This is the locker room facing the I-Pool:
This is the other side of the locker room showing site prep prior to excavation for T-Pool in 1964:
The deck of locker room was partially removed to allow a pump room to be excavated. Blocks stacked at left will frame the pump room walls. A doorway was later opened in this section of the locker room with steps down to the T-Pool.
Locker Room Expansion:
Notice that the locker room stops at the edge of the deep end. It was expanded by several sections to include office space.

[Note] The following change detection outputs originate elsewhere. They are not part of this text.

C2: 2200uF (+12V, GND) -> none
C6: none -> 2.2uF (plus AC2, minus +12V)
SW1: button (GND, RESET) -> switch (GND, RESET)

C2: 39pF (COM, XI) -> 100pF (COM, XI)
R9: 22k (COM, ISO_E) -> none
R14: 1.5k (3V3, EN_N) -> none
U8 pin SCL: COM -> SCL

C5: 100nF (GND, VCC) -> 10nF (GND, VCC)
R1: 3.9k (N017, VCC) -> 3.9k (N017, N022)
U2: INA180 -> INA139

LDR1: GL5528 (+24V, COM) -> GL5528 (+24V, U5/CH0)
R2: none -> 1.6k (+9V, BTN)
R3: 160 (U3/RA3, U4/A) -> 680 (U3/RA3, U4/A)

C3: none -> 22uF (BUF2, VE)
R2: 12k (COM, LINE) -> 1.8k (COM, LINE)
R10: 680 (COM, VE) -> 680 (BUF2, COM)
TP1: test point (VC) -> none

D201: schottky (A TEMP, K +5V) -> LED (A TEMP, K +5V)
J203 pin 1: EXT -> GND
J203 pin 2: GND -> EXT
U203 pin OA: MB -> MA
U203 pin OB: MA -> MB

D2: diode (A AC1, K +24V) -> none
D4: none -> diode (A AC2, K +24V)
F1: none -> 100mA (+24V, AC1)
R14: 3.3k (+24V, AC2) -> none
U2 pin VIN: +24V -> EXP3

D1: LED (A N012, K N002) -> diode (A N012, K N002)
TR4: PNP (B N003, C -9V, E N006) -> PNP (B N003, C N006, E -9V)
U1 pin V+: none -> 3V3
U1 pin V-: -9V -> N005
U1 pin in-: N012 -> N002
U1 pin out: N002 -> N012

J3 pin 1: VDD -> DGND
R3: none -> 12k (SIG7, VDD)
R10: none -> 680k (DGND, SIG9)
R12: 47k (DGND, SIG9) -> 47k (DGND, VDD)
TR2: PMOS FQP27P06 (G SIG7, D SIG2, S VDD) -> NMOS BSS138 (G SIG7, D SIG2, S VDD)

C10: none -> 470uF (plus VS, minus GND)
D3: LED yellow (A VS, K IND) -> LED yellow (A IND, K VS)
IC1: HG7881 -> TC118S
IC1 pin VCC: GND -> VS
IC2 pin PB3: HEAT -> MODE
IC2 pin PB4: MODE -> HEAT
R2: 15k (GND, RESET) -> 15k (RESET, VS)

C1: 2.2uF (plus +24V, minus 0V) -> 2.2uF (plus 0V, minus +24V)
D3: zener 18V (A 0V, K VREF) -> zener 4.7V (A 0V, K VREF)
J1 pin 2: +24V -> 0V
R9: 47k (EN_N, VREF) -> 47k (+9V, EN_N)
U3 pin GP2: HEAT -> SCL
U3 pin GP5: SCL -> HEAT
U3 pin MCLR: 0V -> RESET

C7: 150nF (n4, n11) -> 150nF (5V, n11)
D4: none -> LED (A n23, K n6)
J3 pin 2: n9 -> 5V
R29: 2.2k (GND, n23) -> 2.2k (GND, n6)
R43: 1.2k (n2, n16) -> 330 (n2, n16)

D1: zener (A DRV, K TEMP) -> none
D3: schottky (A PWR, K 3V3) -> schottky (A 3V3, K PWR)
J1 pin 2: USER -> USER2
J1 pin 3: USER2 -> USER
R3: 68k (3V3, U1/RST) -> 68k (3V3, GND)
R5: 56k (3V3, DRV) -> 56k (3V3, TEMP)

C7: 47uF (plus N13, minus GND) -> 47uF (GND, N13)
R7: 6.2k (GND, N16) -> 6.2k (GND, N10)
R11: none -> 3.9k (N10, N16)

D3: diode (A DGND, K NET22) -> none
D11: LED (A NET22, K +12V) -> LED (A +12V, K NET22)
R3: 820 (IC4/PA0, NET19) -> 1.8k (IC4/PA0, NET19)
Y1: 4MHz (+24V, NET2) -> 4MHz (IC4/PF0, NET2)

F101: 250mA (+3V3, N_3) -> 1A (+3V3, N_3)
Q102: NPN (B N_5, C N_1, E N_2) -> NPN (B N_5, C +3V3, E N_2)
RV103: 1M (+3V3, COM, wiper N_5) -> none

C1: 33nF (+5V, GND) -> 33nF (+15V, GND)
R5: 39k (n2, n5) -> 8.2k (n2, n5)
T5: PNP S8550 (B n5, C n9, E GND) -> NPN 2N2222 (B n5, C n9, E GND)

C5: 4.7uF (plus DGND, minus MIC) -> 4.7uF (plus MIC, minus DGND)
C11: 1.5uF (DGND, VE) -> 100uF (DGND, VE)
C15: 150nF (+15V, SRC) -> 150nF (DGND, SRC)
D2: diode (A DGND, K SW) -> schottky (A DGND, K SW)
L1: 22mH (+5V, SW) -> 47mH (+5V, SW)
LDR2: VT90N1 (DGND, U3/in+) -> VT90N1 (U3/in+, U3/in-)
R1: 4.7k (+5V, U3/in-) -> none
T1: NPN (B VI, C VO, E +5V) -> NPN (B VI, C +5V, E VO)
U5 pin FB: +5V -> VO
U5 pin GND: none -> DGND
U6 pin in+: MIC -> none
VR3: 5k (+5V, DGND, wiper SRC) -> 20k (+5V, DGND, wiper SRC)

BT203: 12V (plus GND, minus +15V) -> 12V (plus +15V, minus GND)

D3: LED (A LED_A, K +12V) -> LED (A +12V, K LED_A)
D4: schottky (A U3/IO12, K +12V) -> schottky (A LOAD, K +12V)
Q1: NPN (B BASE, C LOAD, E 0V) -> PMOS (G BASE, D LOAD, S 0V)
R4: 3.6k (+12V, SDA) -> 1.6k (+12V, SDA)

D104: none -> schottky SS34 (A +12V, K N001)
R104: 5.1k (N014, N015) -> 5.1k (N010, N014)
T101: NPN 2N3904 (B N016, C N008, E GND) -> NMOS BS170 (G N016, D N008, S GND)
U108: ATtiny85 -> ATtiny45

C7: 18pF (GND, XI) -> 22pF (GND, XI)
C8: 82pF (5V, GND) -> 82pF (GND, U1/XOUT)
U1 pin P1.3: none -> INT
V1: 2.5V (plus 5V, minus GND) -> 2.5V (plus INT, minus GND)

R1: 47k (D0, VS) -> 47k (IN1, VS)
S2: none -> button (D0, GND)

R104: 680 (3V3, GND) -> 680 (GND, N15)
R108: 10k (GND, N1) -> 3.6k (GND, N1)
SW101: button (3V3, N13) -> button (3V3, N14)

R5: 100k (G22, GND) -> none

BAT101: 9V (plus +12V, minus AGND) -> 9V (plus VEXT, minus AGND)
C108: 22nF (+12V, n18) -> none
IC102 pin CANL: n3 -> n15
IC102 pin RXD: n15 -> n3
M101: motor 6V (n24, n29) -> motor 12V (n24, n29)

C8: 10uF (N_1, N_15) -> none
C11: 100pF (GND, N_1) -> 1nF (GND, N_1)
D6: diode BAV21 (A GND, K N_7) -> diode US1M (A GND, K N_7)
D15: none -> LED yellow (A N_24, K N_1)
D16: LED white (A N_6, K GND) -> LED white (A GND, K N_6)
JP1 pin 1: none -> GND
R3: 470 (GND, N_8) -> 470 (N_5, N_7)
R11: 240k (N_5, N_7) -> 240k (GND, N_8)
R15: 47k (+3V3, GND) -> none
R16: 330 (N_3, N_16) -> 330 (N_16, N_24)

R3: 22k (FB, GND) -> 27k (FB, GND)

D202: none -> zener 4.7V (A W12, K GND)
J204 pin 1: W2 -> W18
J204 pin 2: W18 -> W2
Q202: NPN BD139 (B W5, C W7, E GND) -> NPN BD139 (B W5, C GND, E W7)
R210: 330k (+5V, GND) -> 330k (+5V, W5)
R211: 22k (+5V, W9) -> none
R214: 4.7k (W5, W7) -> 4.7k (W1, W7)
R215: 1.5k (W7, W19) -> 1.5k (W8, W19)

Plans for the locker room addition:
(From David Morrison) The T-Pool water was kept clear by a diatomaceous earth filter housed underground, below the T-Pool Locker Room. The filter had to be backwashed, generally twice daily, and a new application of diatomaceous earth applied each time. During my tenure at the Camp, it was mostly I or Dominic who performed this function. Unfortunately, no one at the time fully understood the dangers of inhalation associated with crystalline diatomaceous earth (which, while not asbestos, is an asbestos-like substance), so we didn’t wear masks to prevent it. In today’s environment, doing that kind of work without a mask would be unheard of. I shutter to think of how much of that stuff we inhaled. Fortunately, the summer was only 60-some-odd days long, so I doubt that any permanent harm was done to either of us, although the damaging effects are cumulative, since the fibres never really leave one’s system. In any event, whaddaya gonna do?
TRIVIA: The first people to swim in the T-Pool were Ellen (Eli) Sobel, Jeff Levy, Jackie Sugarman, Janice Langer and Myrna Mosoff. (Thanks to Paul Sobel.)